Prince Phillip, Consort to Queen Elizabeth II
A World War II veteran, Prince Philip, Duke of Edinburgh has been a key figure in British government and is well-known for his sometimes offensive commentary. He is the spouse of Queen Elizabeth II. Over 90 years of age, Prince Philip is the oldest spouse ever of a reigning English monarch.
Prince Phillip and Queen Elizabeth
His awkward commentary aside, Prince Philip is a constant companion and counselor to his wife. After rebuking his titles as prince of Greece and Denmark, Philip married Elizabeth at Westminster Abbey on November 20, 1947.
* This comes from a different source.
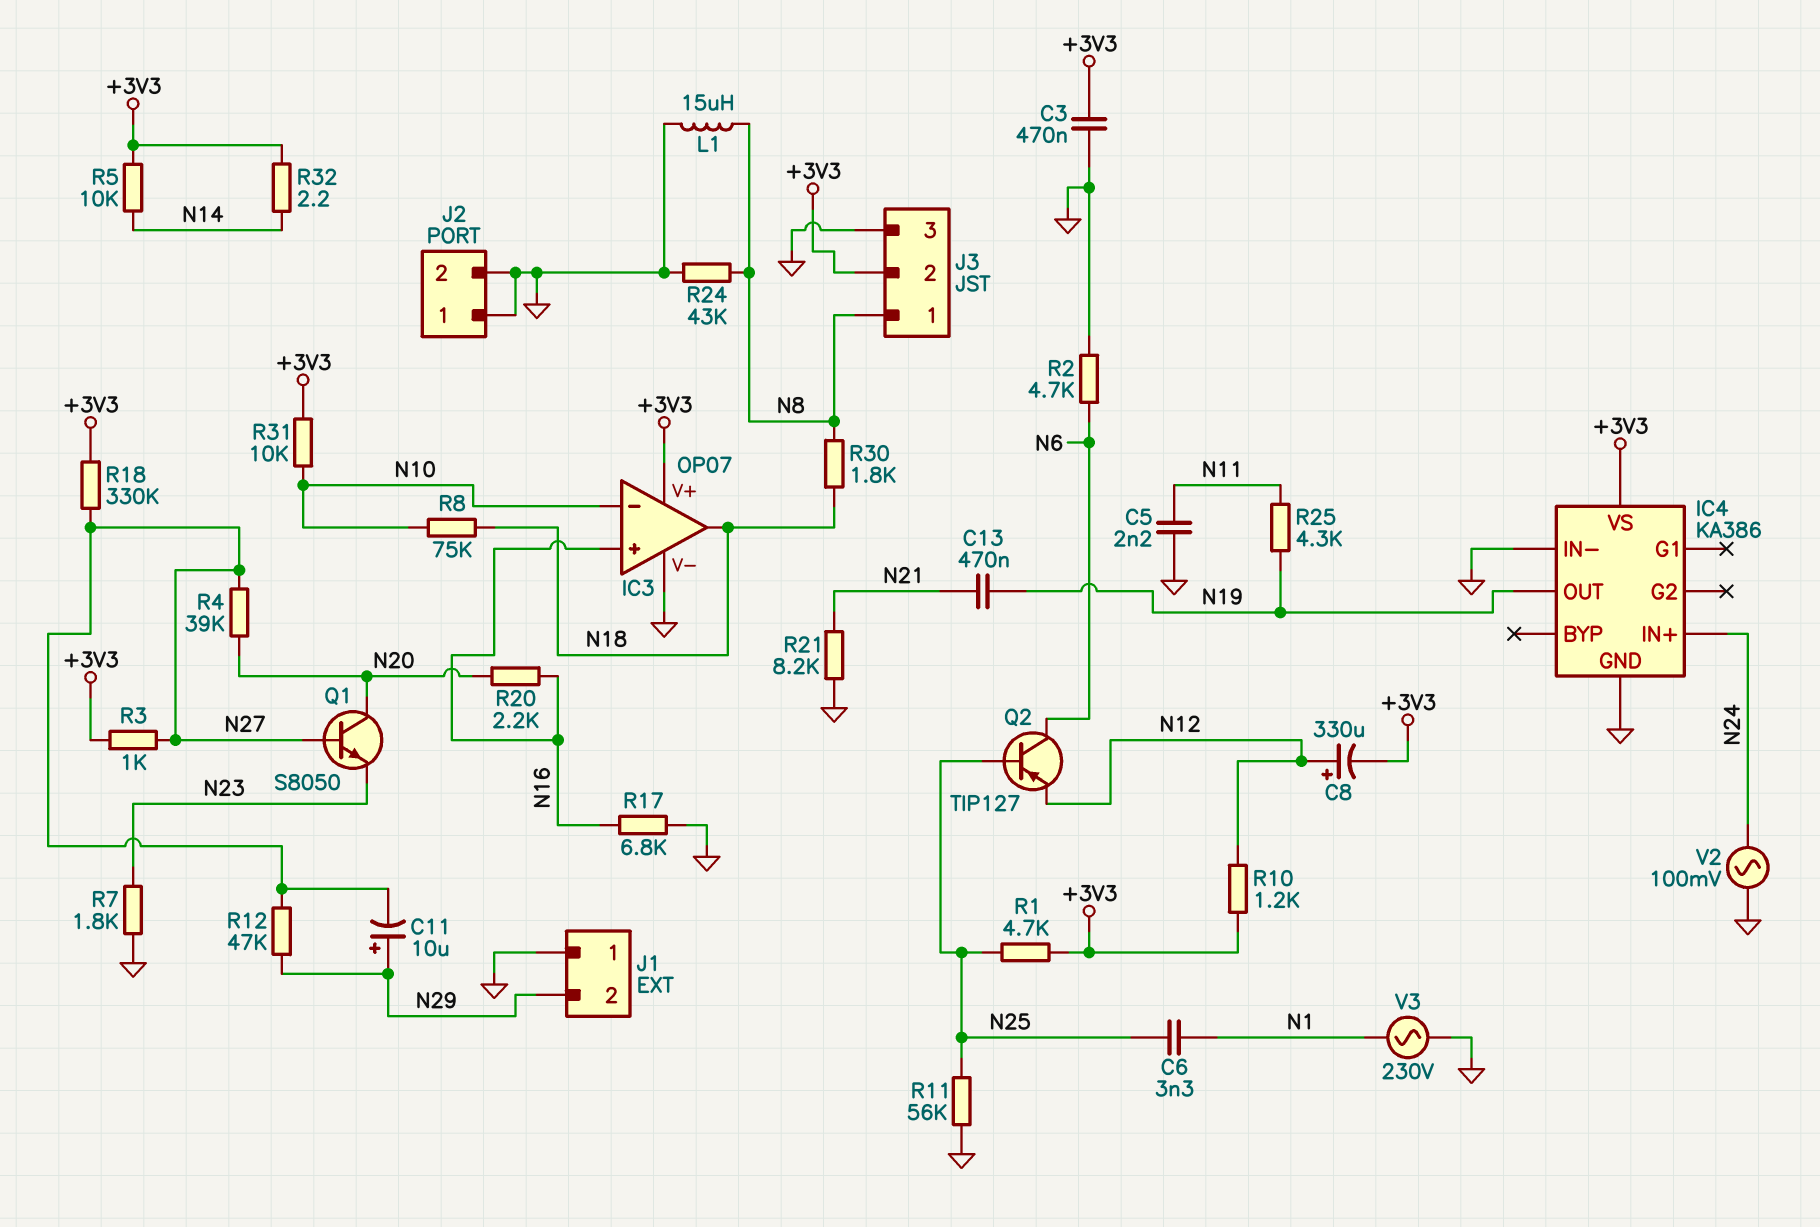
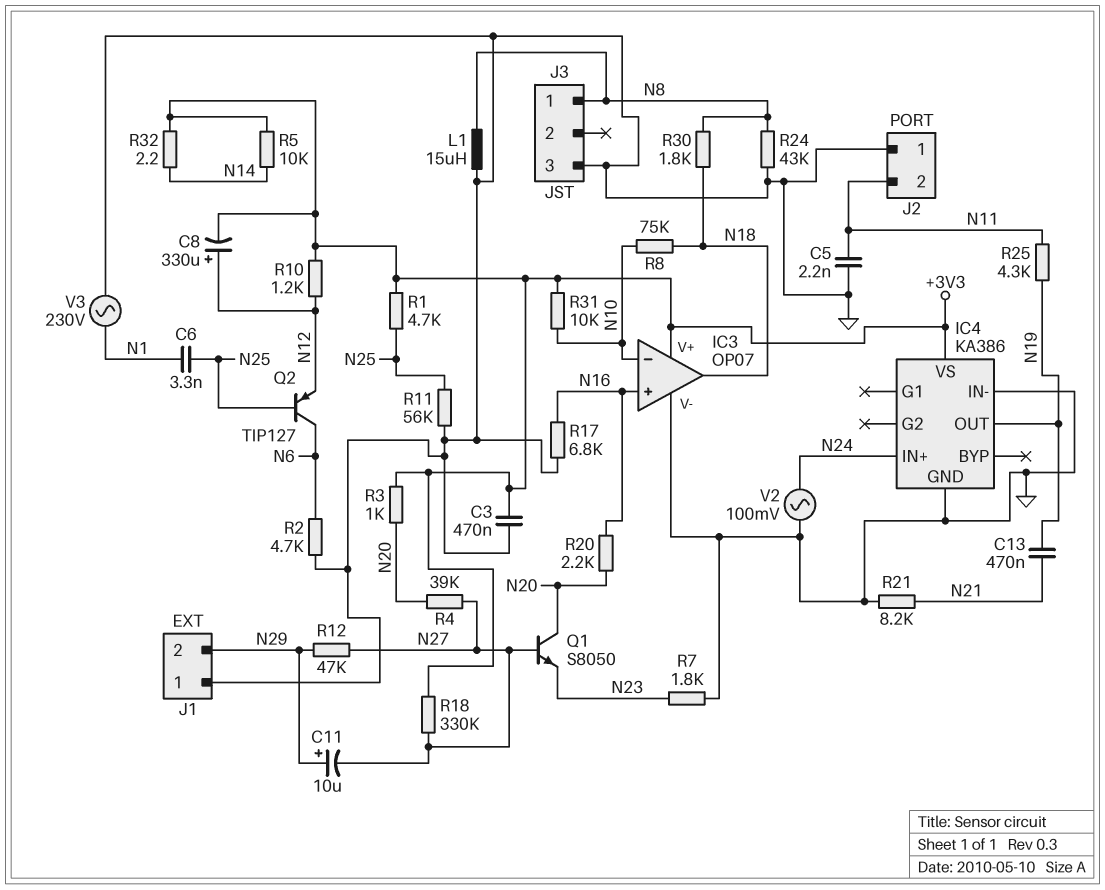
J2 pin 2: GND -> N11
J3 pin 2: +3V3 -> none
R3: 1k (+3V3, N27) -> 1k (+3V3, N20)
Many questioned the Queen’s choice of companion. His father was sentenced to death for abandoning his post and later exiled. His mother was committed to an insane asylum for schizophrenia when Philip was eight. His own sisters were banned from the wedding because they had married German men with apparent Nazi affiliations. These combined factors made the people of England uneasy about Philip and made politicians wary of public backlash.
Despite the initial misgivings about their union, the two have enjoyed the longest royal marriage in the history of the Commonwealth. The Queen avowed her love and gratitude for Philip in 1997 in her golden wedding speech, saying “He is someone who doesn't take easily to compliments. He has, quite simply, been my strength and stay all these years, and I, and his whole family, and this and many other countries, owe him a debt greater than he would ever claim or we shall ever know.”
While not an easy role, Prince Phillip sometimes pulled the light away from his royal spouse. At first, Philip was not even permitted to give his children his surname, but Queen Elizabeth later made a concession for his difficult position and decreed that their heirs would inherit Phillip’s surname, Mountbatten-Windsor.
Queen Elizabeth and Prince Phillip have four children: Prince Charles, Princess Anne, Prince Andrew and Prince Edward. Phillip was well-known as a caring father and protector.
Prince Phillip and his reputation of being politically incorrect
It is well documented that Prince Philip is a straight-forward man. Philip often receives criticism for his blunt remarks.
He once asked a driving instructor in Scotland, “How do you keep the natives off the booze long enough to get them through the test?”
In 1986 during a State visit to China, he warned British students studying abroad: “If you stay here much longer, you'll all be slitty-eyed.”
In 2002 when a young man named Stephen Menary was invited to meet the Queen and Prince after being nearly blinded by an IRA bomb, the Queen asked Menary how much sight he still had. Philip interjected with “Not a lot, judging by the tie he's wearing.”
“I know he has a reputation for making seemingly offensive remarks, but I don't think there's any malice in what he says. He meets people that are often very nervous about meeting him and other members of the Royal Family and I think he just tries to put people at ease by trying to make a joke. I certainly didn't take any offense,” said Stephen Menary years later in response to Philip’s comment regarding his tie.
There have been different interpretations of Prince Philip’s colorful remarks, ranging from rudeness and superiority to a frank sense of humor. Like Menary, many British citizens choose to make light of Philip’s comments. Nonetheless, in the international community, comments like these have earned Philip the reputation of being sometimes rude, sometimes brutally honest, but always outspoken.
The rest of the Prince Phillip story
Philip was born on the Greek island of Corfu on June 10, 1921. He was the fifth child with four elder sisters. Philip was educated in Paris, the UK, and Germany and excelled at his studies.
Prince Philip served in the British Royal Navy before becoming engaged to Elizabeth. He served with the Mediterranean and Pacific fleets and was awarded the Greek War Cross of Valour.
He entered the naval service after the death of his uncle and guardian, George Mountbatten, 2nd Marquess of Milford Haven. It was from this uncle that Philip adopted the surname of Mountbatten. Prince Philip had a difficult childhood and this is often attributed as the cause of his straight-forward manner.
He left active service after achieving the rank of Commander in 1952 to attend to his duties as consort to the Queen.
A few of Philip's other accomplishments:
He helped create the Duke of Edinburgh’s Award in 1956.
He was appointed to the Queen's Privy Council for Canada in1957.
He served as the UK President of the World Wildlife Fund from 1961–1982, and International President of the organization from 1981–1996.
In addition, Philip served as President of the International Equestrian Foundation from 1964 to 1986. He was also Chancellor of several Universities: Cambridge, Edinburgh, Salford and Wales. In total, he has been a patron of some 800 organizations that provide benefits mostly for education, sport and industry.
Prince Philip’s later years have been spent removed from the spotlight. He officially announced he was slowing down on his 90th birthday, telling the world, he had “done [his] bit.”